Ethernet splitters are tricky. Instead of splitting a single ethernet cord into two separate channels, it’s actually intended to send two separate signals through one single cable. In reality, it’s just one step of a two-step process. For this reason, every ethernet splitter needs to be coupled with a corresponding ethernet combiner. With this particular ethernet option, you can effectively connect two devices to ethernet using a single ethernet port in another room. It basically exists to guide two signals through one cord by splitting and then recombining the signals.
Ethernet Over Power Line
Ethernet over power line, more commonly known by the abbreviation EOP, is also a two-step process. An EOP connection consists of a receiver and a transmitter. To establish a connection, users begin by connecting their transmitter to a power outlet. After that, users need to plug in an ethernet cable into both the EOP and the router. With this, a number of other receivers can now be installed throughout the home using only the power outlets in the wall. (In today’s day and age, Wi-Fi has more or less replaced EOPs.)
Speaking of Wi-Fi, a mesh Wi-Fi network is another great alternative to an ethernet switch vs. ethernet hub. Mesh Wi-Fi networks utilize a number of mini routers throughout the home or office, effectively establishing a web of Wi-Fi connection points around the building. This is undoubtedly the newest and most advanced option on this list, serving as a far more impressive option than both splitters and EOPs alike. With a proper mesh Wi-Fi network, you can easily stretch your wireless connectivity without worrying about any dead zones or lapses in connection.
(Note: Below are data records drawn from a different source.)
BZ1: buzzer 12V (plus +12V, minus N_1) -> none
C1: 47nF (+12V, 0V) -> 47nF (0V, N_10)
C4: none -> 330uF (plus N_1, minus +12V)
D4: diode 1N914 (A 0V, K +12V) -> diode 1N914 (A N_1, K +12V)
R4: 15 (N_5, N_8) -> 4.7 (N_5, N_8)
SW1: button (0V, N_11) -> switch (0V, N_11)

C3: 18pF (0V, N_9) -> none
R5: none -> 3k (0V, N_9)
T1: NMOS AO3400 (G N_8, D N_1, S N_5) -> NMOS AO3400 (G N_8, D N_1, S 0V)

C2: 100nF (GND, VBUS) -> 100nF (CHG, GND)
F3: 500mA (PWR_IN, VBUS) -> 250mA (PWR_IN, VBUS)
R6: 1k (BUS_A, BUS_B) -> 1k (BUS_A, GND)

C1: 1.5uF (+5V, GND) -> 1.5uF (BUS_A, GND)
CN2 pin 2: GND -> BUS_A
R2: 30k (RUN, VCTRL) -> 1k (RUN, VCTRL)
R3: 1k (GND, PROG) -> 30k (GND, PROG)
Ethernet Switch vs. Ethernet Hub: Pros and Cons
|Pros of Ethernet Switch||Cons of Ethernet Switch|
|Increases network bandwidth||More expensive than an ethernet hub|
|Intelligently shares ethernet signal with multiple devices||Requires a number of of ethernet cables|
|Offers the most secure connections||Still faces the threat of security breaches|
|Boosts network performance||Harder to pinpoint connectivity issues|
|Pros of Ethernet Hub||Cons of Ethernet Hub|
|Connects multiple devices to one router||Ruled obsolete by the IEEE in 2011|
|More affordable than an ethernet switch||Utilizes frame flooding|
|All ports get the same amount of connection||Less secure than an ethernet switch|
|Easy to set up||Slower speeds with more connections|
Ethernet Switch vs. Ethernet Hub: Which Is Best?
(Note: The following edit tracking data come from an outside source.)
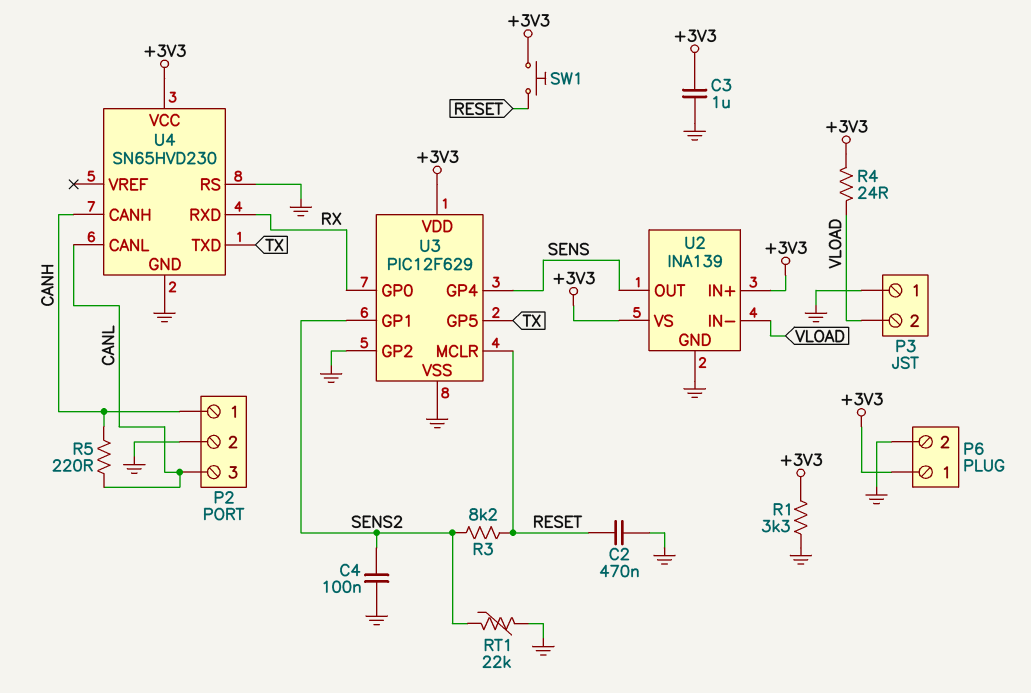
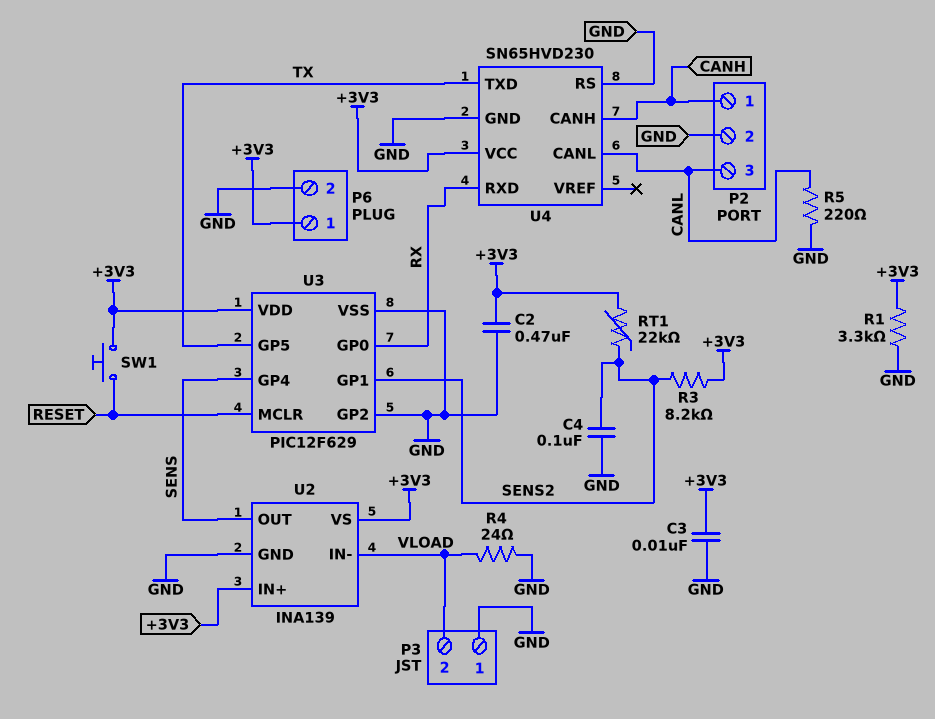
C2: 470nF (GND, RESET) -> 470nF (+3V3, GND)
C3: 1uF (+3V3, GND) -> 10nF (+3V3, GND)
R3: 8.2k (RESET, SENS2) -> 8.2k (+3V3, SENS2)
R4: 24 (+3V3, VLOAD) -> 24 (GND, VLOAD)
R5: 220 (CANH, CANL) -> 220 (CANL, GND)
RT1: 22k (GND, SENS2) -> 22k (+3V3, SENS2)

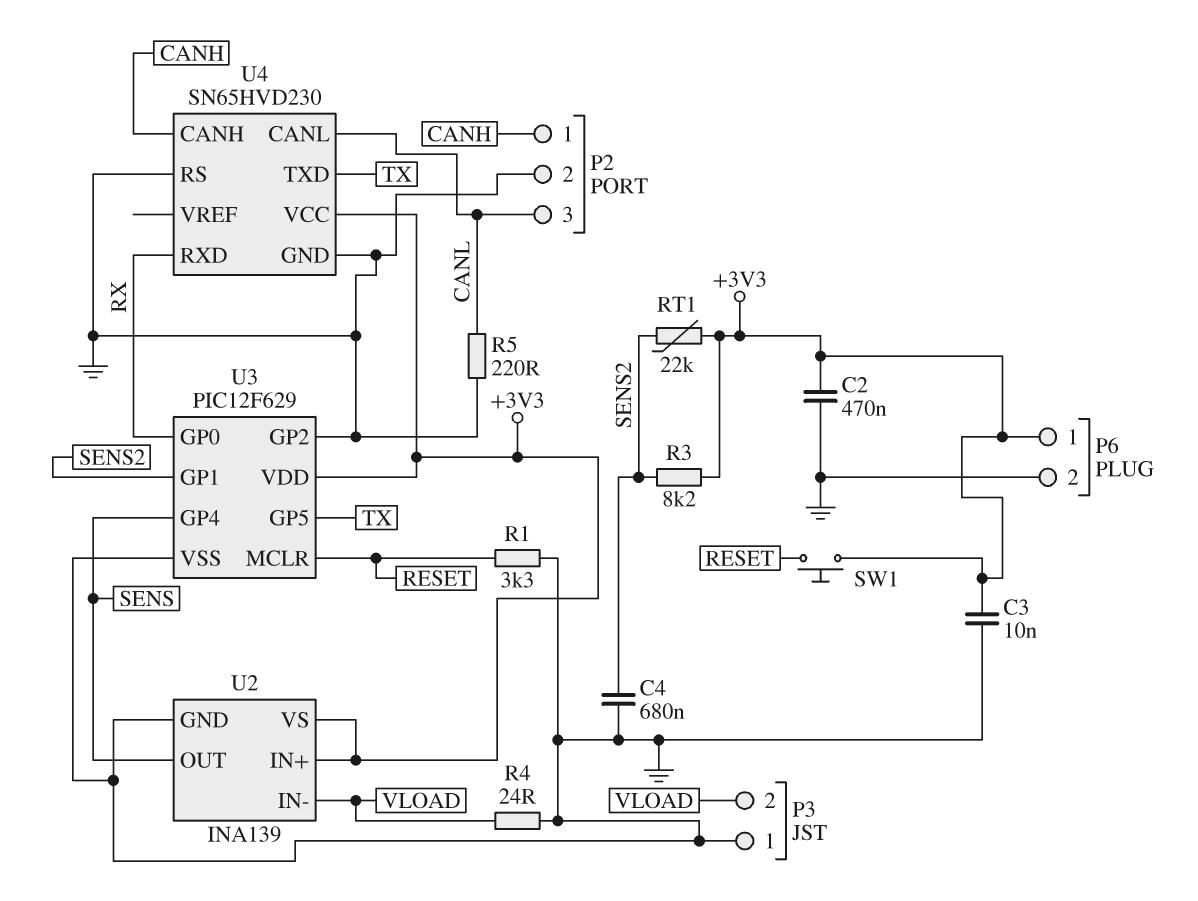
C4: 100nF (GND, SENS2) -> 680nF (GND, SENS2)
R1: 3.3k (+3V3, GND) -> 3.3k (GND, RESET)

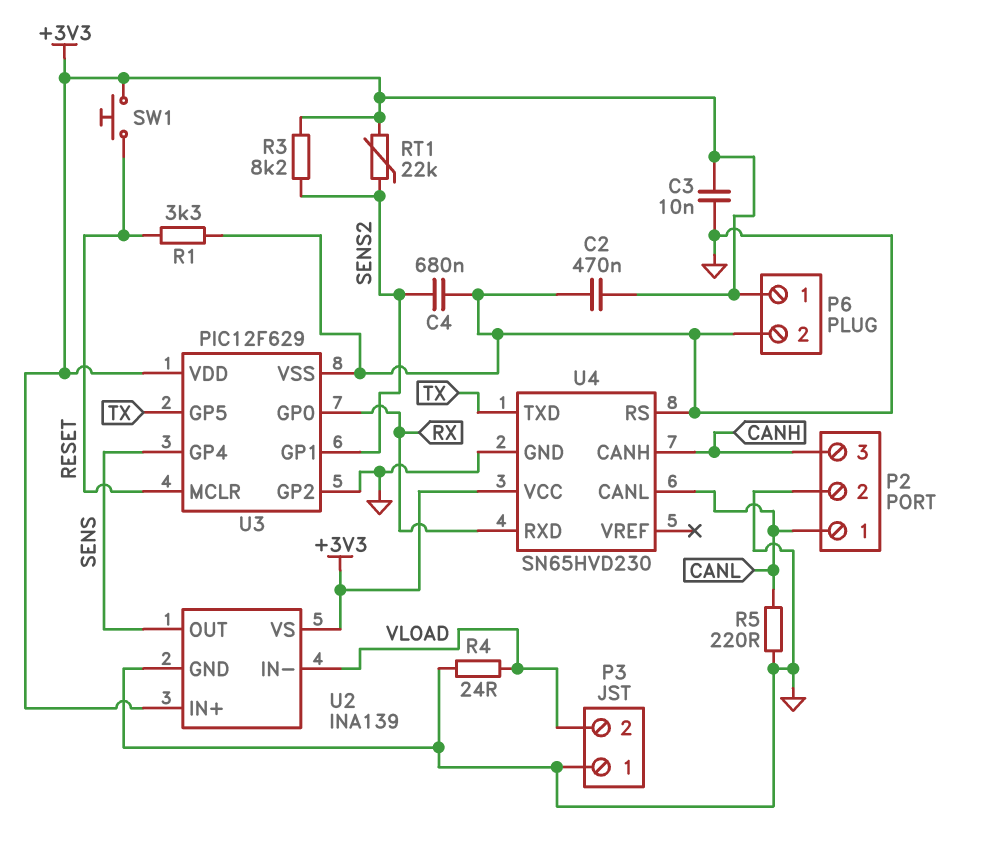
P2 pin 1: CANH -> CANL
P2 pin 3: CANL -> CANH

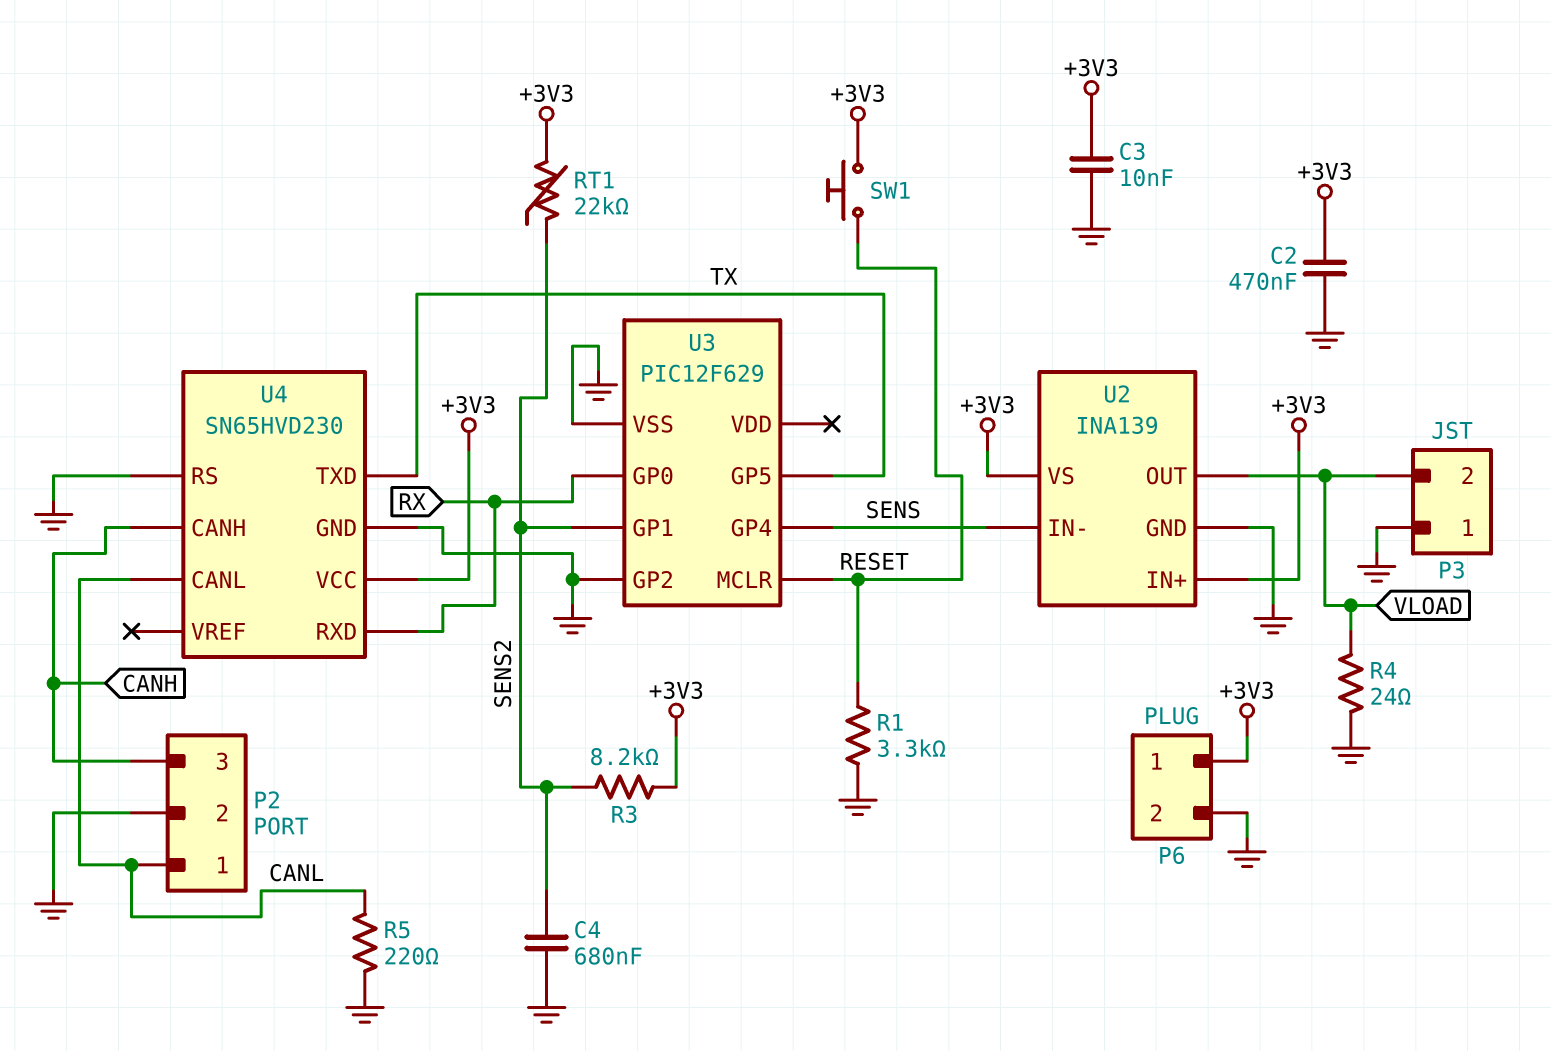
U2 pin IN-: VLOAD -> SENS
U2 pin OUT: SENS -> VLOAD
U3 pin VDD: +3V3 -> none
So, with all of this taken into consideration, can you say with certainty which is best between the ethernet switch vs. ethernet hub? Absolutely you can. It’s the ethernet switch, and it’s hardly even a close call. Not only were ethernet hubs ruled obsolete more than a decade ago, they’re also just flat-out worse than ethernet switches. The number of downsides with an ethernet hub — slower speeds, poorer security, excessive frame flooding — far outnumber the downsides of an ethernet switch. When all is said and done, the ethernet switch is the way to go.